滝田「ファッションに答えはない」からです。たとえば、カジュアルな服が着たいという人に「カジュアル」でアイテムをソートできればいち早く答えにたどりつけるでしょう。しかし、僕たちはこのゲームで皆さんに「答え探し」をしてほしいわけではないのです。表示される情報はあくまで“手がかり”のようなものです。
神山もし「本作がファッション(を主軸とした)ゲーム」として企画されていたなら、私は「いえ、答えがないのは困りますよ」と言っていたと思います。しかし、当初から「ファッションを通してコミュニケーションするゲーム」という軸が決まっていたので、私もシンソフィアさんの考えに賛同しました。

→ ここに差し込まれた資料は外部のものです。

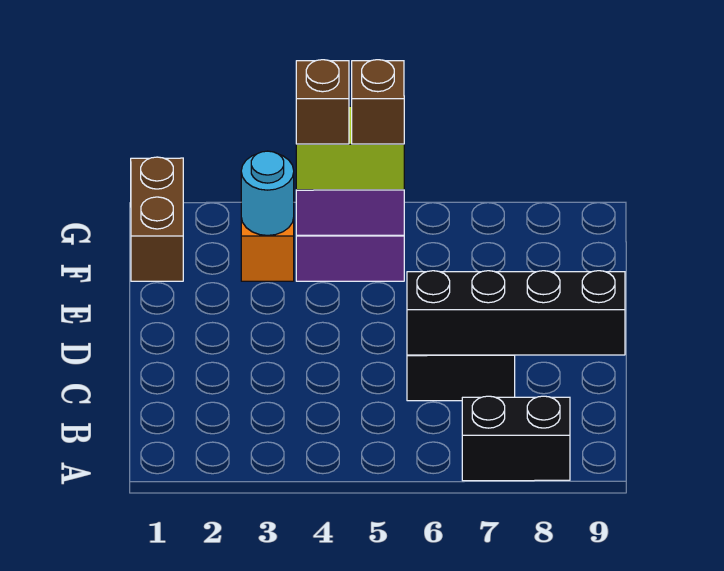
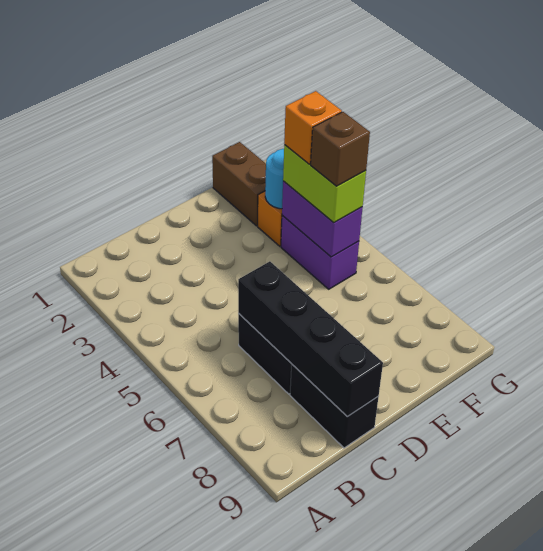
black brick A7:A8 level 1 -> black brick C8:C9 level 1
brown brick F1:G1 level 1 -> brown brick F1:F2 level 1
brown brick F4 level 4 -> orange brick F4 level 4

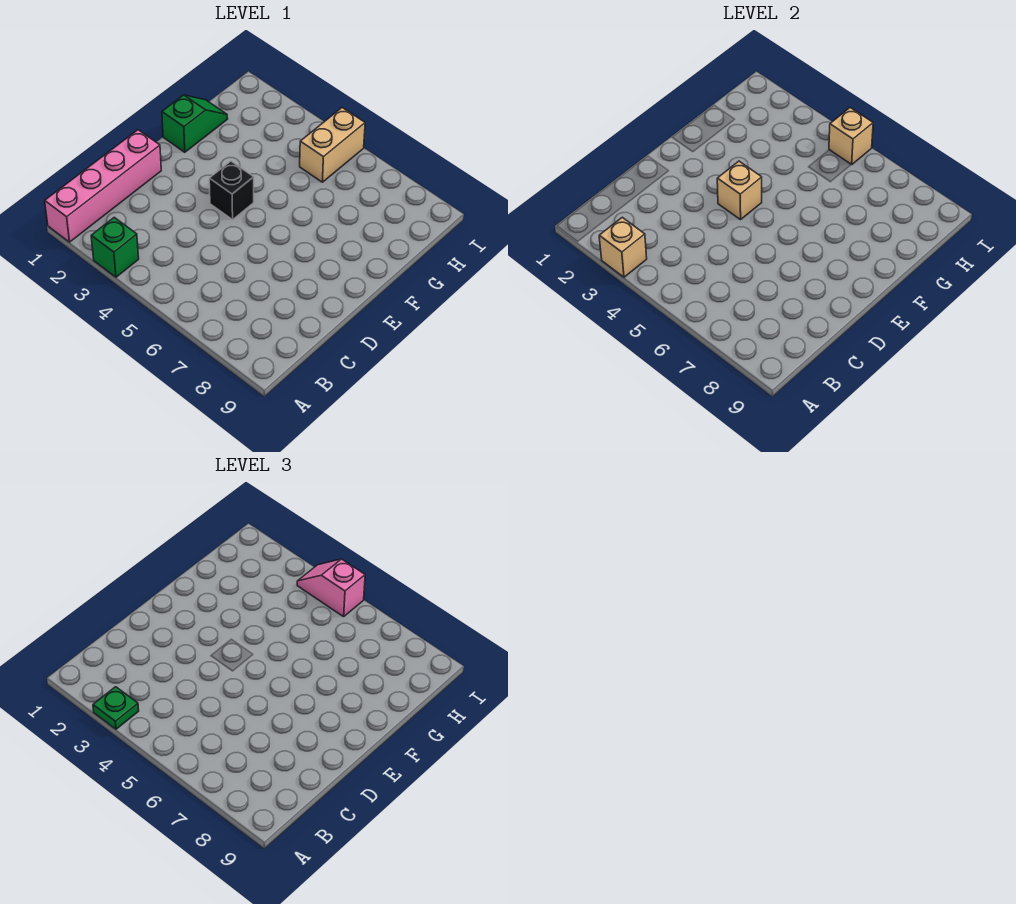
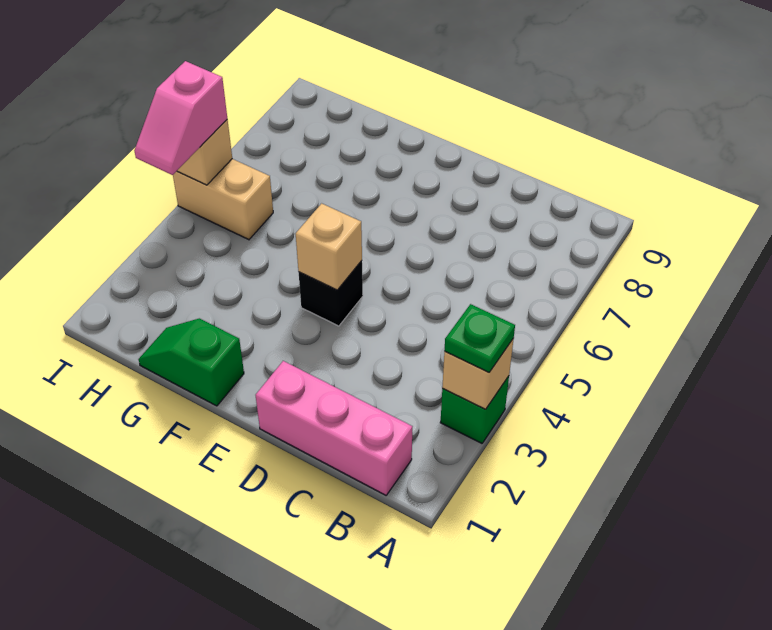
pink brick A1:D1 level 1 -> pink brick B1:D1 level 1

――キャラクターミューズ(NPCにあたるミューズ)にルカット(コーデの提案)をしたらイマイチだったようで、あまりよい評価を得られないことがありました。しかし、「でも、俺なら着こなしちゃうけどね!」とも言ってくれて、なんだか救われたなぁと。本作の舞台となる仮想空間イヴは、とても優しい世界ですね。
滝田それも当初から意識しています。「世界観となる設定」と「オンラインモードの設計」の両面に言えることですが、イヴは大勢のプレイヤーが同じ空間にいるわけではないんです。プレイヤー個々人にイヴという空間があり、安全にフィルタリングされた他のプレイヤーたちが訪れている……という形になっています。

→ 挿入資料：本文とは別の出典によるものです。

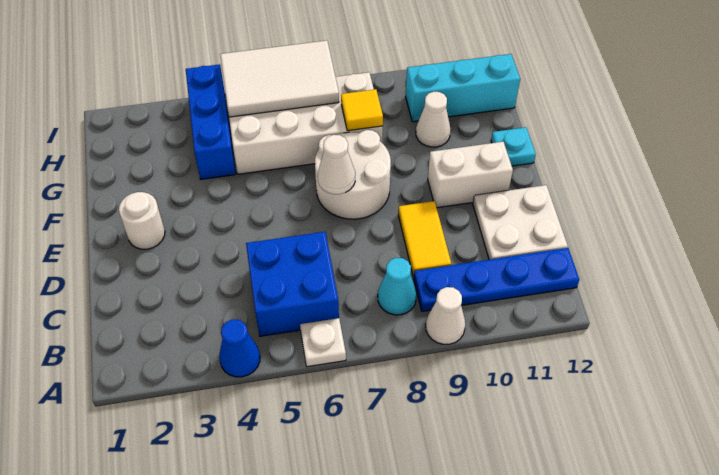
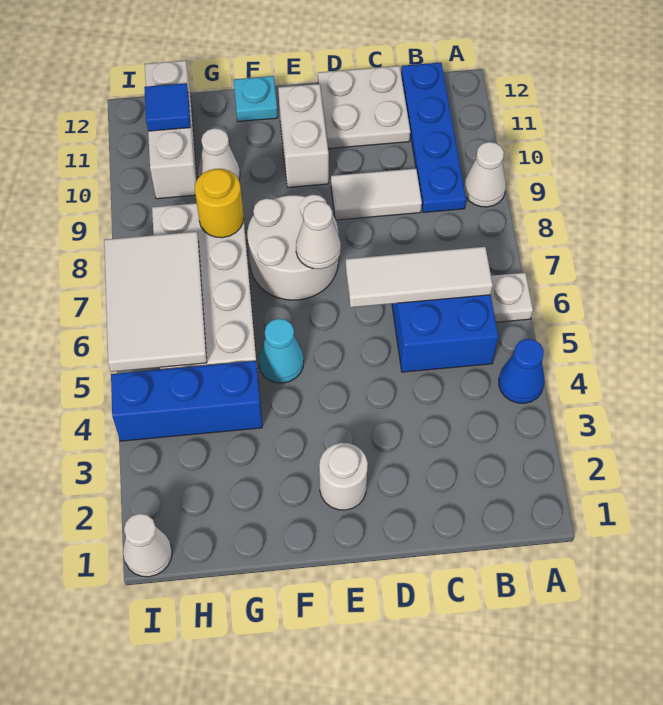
none -> white tile B6:D6 level 2
cyan cone B8 level 1 -> cyan cone F5 level 1
yellow tile C9:D9 level 1 -> white tile C9:D9 level 1
yellow tile G8 level 2 -> yellow round brick G8 level 2
cyan brick H10:H12 level 1 -> white brick H10:H12 level 1
none -> blue tile H11 level 2
none -> white cone I1 level 1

――ゲームとしての設計だけでなく、設定面でもそうなっているのですね。
滝田そして本作のオンラインモードには「怖いことやイヤなことがない、よい面が強調されたコミュニケーションを経験することで、現実におけるコミュニケーションの助けになれれば」という思いも込められています。
イヴの各エリアが「コクーン(繭)」という名称になった理由の一つでもありまです。「ここは、危険から守られた、安全にコミュニケーションを楽しめる場ですよ」と。

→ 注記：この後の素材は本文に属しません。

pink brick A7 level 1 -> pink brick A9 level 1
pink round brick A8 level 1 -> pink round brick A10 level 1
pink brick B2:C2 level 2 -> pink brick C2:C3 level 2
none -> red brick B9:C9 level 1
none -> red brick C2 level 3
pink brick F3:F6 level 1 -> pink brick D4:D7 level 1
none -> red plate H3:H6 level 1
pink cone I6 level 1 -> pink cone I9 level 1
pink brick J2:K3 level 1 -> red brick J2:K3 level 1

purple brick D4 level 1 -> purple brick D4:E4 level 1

――「答えがないのだから、間違い(誤答)もない」ことを徹底しているのですね。「ルカット」は造語だと思いますが、どのような意味があるのでしょうか?
滝田吉田が考案した言葉で、語源は英語の「Look at」です。「このコーデを見て、見て!」というところでしょうか。
神山最終的には口にした時の語感を大切にしていますので、英語圏では「LookIt(ルキット)」という名称になっています。
アイテムクリエイトは気後れしない気軽さが魅力!
――アイテムクリエイトについて教えてください。本作は型紙を使用したマイブランドアイテムのカラーを任意で設定・作成できますが、カラーだけではなくデザインや模様のレベルからクリエイトできるようにすることは検討されましたか?
滝田もちろん検討しました。開発初期の段階における社内テストプレイでも、デザイナー陣などから「アイテムをもっと作り込めるようにしてほしい」という要望が挙がりました。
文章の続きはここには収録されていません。